Well, it turns out when you're doing it correctly, including warming up and cooling down, and with the correct shoes and appropriate clothing, running isn't so bad. Now, don't get me wrong, it has hurt. But when you actually cool down properly, your body doesn't automatically want to hurl as soon as you stop. You don't get major headaches. You don't feel like you're going to die. Go figure. And when you warm up properly, you don't immediately feel like your legs are burning or that your side is going to split open. And when you wear shoes designed for running, you don't want to cry every time you take a step for the next week. Who knew?!?!
Now, I'm not saying I've suddenly become some phenomenal athletic goddess. No no, I still run slowly. I still can't run far. My lungs still burn when I run harder and faster than my particular threshold. But that threshold is increasing. The distance I can go is a little farther each time. My speed is a little faster. I run on a treadmill because it forces me to keep a steady pace and a straight line. It helps me to properly carry out those warm ups and cool downs that keep my body going. I know that's not as cool as running in races or exploring my city (although this is not a runner's city).
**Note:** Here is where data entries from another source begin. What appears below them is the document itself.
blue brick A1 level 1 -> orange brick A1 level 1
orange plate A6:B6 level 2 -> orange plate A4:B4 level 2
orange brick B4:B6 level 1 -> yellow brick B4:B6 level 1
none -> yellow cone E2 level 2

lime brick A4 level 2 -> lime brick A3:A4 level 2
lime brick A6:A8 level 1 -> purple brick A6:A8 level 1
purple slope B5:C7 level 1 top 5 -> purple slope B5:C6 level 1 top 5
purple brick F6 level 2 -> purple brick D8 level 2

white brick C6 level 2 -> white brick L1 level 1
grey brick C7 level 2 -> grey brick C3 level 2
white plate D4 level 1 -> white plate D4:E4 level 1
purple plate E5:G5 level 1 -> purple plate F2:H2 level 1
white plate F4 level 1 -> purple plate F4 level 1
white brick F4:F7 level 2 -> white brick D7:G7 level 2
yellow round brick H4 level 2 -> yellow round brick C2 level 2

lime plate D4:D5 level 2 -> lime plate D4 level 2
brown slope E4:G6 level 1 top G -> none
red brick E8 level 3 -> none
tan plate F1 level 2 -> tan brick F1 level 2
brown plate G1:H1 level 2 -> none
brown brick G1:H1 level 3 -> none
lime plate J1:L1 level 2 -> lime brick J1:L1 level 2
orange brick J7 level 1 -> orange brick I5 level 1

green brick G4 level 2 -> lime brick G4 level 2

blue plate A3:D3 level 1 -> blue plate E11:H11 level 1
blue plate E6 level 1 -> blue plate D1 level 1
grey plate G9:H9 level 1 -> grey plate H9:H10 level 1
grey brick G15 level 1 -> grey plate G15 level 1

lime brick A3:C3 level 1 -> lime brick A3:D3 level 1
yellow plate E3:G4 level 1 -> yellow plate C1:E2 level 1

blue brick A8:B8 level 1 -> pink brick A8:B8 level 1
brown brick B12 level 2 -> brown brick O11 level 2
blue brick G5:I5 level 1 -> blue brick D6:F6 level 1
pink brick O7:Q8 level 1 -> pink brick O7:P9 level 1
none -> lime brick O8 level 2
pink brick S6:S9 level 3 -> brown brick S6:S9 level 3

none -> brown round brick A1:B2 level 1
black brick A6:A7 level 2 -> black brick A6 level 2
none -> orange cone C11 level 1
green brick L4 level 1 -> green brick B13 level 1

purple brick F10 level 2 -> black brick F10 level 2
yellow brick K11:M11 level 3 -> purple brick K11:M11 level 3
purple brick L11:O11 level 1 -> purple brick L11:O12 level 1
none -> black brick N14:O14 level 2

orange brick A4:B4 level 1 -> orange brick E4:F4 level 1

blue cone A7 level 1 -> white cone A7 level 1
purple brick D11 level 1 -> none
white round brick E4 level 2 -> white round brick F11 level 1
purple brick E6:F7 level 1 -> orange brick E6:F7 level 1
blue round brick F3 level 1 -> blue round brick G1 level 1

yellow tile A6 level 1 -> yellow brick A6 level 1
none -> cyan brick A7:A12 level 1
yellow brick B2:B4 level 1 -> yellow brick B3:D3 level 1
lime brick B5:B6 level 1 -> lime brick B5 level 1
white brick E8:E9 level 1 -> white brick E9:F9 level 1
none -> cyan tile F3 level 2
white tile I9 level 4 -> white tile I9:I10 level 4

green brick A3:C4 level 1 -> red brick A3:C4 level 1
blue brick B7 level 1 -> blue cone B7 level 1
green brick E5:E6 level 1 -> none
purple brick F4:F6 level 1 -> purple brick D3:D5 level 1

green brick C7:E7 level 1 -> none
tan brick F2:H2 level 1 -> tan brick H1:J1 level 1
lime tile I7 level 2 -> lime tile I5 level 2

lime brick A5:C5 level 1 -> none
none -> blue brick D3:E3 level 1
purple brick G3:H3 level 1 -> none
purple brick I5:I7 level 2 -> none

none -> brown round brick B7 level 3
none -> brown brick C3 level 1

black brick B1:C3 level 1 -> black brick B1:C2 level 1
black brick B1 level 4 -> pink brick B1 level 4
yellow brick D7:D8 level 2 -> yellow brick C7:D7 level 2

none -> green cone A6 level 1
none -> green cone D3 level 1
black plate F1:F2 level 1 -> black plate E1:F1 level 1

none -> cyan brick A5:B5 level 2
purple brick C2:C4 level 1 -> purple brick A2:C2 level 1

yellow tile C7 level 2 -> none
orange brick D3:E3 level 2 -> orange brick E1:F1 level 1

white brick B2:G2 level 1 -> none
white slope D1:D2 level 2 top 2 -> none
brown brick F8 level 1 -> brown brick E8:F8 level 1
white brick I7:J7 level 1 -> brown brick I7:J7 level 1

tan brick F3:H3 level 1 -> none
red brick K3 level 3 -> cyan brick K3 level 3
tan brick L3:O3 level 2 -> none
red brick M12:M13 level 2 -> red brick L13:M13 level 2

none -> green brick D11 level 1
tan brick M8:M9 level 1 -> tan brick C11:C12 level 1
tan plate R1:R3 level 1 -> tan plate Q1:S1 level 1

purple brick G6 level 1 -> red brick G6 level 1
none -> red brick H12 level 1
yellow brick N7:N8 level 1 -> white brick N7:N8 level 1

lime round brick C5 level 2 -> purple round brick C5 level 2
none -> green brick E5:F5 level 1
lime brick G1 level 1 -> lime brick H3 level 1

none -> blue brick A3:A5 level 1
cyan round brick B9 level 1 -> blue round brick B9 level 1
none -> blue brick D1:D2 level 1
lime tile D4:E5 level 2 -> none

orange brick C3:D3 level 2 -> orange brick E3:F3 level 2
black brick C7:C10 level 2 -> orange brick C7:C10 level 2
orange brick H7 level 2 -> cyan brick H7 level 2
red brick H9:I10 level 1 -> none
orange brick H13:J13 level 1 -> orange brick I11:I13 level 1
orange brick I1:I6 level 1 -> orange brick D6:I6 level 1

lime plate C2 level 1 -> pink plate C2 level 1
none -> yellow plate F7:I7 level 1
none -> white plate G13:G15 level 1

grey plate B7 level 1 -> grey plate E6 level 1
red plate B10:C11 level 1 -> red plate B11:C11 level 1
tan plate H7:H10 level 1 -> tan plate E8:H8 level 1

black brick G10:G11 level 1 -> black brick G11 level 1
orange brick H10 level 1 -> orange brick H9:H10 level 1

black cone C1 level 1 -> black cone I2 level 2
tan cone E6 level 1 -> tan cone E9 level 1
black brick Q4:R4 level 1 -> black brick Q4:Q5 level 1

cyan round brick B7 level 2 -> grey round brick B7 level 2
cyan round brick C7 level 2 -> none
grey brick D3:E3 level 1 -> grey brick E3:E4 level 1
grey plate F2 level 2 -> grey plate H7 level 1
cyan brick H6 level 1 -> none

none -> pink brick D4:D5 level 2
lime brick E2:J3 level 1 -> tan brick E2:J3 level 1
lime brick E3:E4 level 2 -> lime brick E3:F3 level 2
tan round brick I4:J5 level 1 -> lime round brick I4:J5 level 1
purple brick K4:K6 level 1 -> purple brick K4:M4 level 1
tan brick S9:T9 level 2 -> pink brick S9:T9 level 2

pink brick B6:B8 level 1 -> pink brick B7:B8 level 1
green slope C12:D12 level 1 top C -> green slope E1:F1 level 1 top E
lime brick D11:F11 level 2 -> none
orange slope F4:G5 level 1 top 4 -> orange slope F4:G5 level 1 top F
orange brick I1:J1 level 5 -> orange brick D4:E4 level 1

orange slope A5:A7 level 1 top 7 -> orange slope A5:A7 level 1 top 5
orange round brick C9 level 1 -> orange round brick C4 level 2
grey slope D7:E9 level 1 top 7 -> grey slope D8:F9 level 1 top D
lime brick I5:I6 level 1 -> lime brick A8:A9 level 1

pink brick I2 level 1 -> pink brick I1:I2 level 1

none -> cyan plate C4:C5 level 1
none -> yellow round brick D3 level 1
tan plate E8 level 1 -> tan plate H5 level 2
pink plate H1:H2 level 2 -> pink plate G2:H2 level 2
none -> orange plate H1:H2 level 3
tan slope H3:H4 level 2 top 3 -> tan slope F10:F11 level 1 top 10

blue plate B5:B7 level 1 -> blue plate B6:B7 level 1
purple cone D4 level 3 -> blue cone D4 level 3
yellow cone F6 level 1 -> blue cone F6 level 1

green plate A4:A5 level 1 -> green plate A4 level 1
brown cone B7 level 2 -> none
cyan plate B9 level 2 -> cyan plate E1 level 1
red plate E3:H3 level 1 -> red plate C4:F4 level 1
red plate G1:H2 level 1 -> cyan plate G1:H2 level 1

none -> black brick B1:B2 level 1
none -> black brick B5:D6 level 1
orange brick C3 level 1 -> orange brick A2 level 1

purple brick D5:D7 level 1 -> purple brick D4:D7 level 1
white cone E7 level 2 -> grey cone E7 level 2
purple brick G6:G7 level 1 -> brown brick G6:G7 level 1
But it's a start.
It's a start to a new, hopefully better, me. When I run I get sweaty. I smell bad and probably look worse. But I feel fantastic. Today I accomplished something I have never done before. My pride in myself and my body overwhelms the discomfort that I felt as I finished. For the first time in a long time I am happy with the way my body is performing. I am happy with myself for getting better, for doing more. I know I have a long way to go before I can really consider myself a runner, but I'm getting better each time I try.
Two months ago I couldn't run to my mailbox (down the street and around the corner). Today I ran two miles. And I couldn't be happier about it.